The NCAA said Sunday night that coaches were notified of the format change last summer in the Division I Men’s Golf Committee annual report, at the GCAA National Convention in December and were reminded again during the coaches meeting on Thursday. The decision also appeared in the NCAA handbook.

Asked why the decision was made to use the fifth-man score instead of a team playoff, Eric Sexton, chairman of the NCAA men’s golf committee, said there were three reasons: It is important to use the entire five-man team when determining which squad advances; it helps avoid the scenario of a multi-team playoff (such as this year); and the plan is not for individual years but a series of championships, and many times the circumstances (weather, amount of daylight) are different from year to year.

Said TCU coach Bill Montigel, whose team did not advance under the new system: “It puts a little incentive on your fifth man to go out there and keep fighting and not give up. If your fifth man didn’t play well, you don’t make it. I kind of like it.”

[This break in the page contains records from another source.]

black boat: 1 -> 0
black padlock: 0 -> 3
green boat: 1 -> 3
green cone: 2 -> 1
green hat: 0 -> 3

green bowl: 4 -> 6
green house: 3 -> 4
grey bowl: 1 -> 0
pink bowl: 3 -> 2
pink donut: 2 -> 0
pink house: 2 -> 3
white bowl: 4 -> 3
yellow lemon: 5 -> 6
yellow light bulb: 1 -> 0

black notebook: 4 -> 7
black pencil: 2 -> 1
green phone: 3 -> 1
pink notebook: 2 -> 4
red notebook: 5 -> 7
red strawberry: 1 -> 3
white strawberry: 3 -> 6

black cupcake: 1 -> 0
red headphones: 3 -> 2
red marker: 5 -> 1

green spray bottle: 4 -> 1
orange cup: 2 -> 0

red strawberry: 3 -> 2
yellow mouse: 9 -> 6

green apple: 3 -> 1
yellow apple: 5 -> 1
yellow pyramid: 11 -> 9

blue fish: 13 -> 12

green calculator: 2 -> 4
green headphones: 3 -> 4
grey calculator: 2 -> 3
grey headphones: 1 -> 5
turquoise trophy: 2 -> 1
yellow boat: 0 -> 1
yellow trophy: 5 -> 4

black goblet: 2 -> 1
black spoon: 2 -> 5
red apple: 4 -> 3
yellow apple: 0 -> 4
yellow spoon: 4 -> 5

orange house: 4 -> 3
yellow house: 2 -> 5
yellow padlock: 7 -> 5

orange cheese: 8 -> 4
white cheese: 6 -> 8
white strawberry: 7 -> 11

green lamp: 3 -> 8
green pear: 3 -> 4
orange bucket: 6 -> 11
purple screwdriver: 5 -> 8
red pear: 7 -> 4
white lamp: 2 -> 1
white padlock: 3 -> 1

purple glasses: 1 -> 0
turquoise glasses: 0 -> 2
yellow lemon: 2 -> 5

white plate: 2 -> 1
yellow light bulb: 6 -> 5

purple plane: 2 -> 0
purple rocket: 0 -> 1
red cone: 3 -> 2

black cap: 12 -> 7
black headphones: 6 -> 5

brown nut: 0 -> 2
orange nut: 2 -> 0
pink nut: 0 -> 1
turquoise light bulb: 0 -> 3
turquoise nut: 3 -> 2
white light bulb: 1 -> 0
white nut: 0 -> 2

TCU’s Paul Barjon missed a 5-footer on the final hole that would have put the Horned Frogs inside the number at 26 over par. On the same hole, Florida State’s Josh Lee burned the edge on an 8-footer that would have tied the Seminoles at 27 over; they would have advanced via the tiebreaking formula.

Houston finished one shot off the cut line, in a tie for 19th, but coach Jonathan Dismuke said he still wasn’t a fan of the format change.

“These guys play a lot of golf over the course of the year,” he said, “and anybody that is 15th place or better, you deserve a chance to play the final round. It’s a shame.”

Only nine shots separate the all-important eighth spot and a tie for 14th, meaning that one of those teams that missed out could have posted a low round Monday and reached match play.